Y pregunta un amigo televidente, ¿Será porque en su interior desean que los que los pagan dejen de hacerlo, porque eso les ayudaría a ellos a liberarse o alibiarse un poco el remordimiento o reprensión que sienten, por no hacerlo; pues cada vez que leen el Libro de Malaquías sienten como si estuviesen tocando frente a Dios, en relación a sus finanzas, EL PIANO ALREVÉS?. (Malaquias 3:8-12).

Y no sólo Malaquias habla de eso en el Antiguo Testamento, sinó que tambien en el nuevo, en el Libro de Hebreos 7:8, hace mención de ello, cuando dice y citamos:

“Aquí, ciertamente hombres mortales RECIBEN el DIEZMO, pero allí, los recibe uno de quien se da testimonio de que vive”.

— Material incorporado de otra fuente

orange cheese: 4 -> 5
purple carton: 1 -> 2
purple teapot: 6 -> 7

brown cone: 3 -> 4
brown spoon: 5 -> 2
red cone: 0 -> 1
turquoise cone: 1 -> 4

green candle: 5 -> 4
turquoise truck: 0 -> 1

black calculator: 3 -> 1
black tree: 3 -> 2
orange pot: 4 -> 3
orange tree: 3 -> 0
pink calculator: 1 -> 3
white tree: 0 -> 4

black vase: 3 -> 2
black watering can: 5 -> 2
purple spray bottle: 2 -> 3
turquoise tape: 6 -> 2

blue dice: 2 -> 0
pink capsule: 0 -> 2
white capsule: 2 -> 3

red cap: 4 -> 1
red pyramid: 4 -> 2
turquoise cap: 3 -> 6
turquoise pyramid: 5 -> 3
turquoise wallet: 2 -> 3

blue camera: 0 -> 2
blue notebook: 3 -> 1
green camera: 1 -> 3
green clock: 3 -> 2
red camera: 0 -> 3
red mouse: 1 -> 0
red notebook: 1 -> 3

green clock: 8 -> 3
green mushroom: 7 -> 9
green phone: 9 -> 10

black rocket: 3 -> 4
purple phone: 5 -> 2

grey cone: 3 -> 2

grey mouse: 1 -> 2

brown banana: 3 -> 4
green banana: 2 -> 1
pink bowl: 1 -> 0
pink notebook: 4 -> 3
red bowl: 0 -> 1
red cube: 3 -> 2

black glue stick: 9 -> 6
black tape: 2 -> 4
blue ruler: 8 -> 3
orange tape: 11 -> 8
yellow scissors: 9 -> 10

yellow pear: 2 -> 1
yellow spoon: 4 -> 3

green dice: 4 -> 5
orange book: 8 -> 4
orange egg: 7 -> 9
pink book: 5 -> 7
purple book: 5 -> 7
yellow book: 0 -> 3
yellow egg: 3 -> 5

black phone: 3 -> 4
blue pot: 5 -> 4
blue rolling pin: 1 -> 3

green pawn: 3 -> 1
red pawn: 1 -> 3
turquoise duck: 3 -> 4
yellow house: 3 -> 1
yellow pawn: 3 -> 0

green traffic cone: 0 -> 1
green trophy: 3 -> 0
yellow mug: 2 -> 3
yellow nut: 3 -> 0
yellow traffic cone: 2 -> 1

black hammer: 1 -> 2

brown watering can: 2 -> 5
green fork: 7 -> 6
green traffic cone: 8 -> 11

Fíjese que al hacer uso del verbo “RECIBIR””, lo hace en tiempo “PRESENTE”, en tiempo actual, (“RECIBEN”), no RECIBÍAN, en tiempo pasado, todo lo cual da clara e inequívocamente a entender la VIGENCIA de tal ordenanza.

Igualmente el Señor Jesús se refirió a ello cuando reprendiendo a los Escribas y Fariseos les dijo, Matero 23:33, cito:

¡Ay de vosotros, escribas y fariseos, hipócritas!, porque pagáis el DIEZMO de la menta, del eneldo y del comino, y habéis descuidado los preceptos de más peso de la ley: la justicia, la misericordia y la fidelidad; Y ESTAS COSAS SON LAS QUE DEBÍAIS HABER HECHO, “SIN DESCUIDAR AQUÉLLAS”.

Por lo demás, he llegado a comprobado por mi propia vida y experiencia, que EL PAGO DEL DIEZMO, constituye para todo cristiano que lo practican, uno de los ACTOS, una las ACCIONES o PRÁCTICAS más importantes de FE, por cuanto para pagar el DIEZMO, no nólo se necesita FE, sinó un alto grado de OBEDIENCIA a lo que la palabra de Dios instruye. Y recordemos, que el éxito espiritual de un cristiano consiste en PRACTICAR, en OBEDECER, con temor, respeto y temblor, a lo que la Palabra de Dios enseña.

Que el Señor nos ayude y dé entendimiento en todo.

Y todo lo decimos a fin de que SIGAMOS CRECIENDO, Bajo la Mísma Gracia; Daniel E. Mercedes; Pastoréamehoy.com.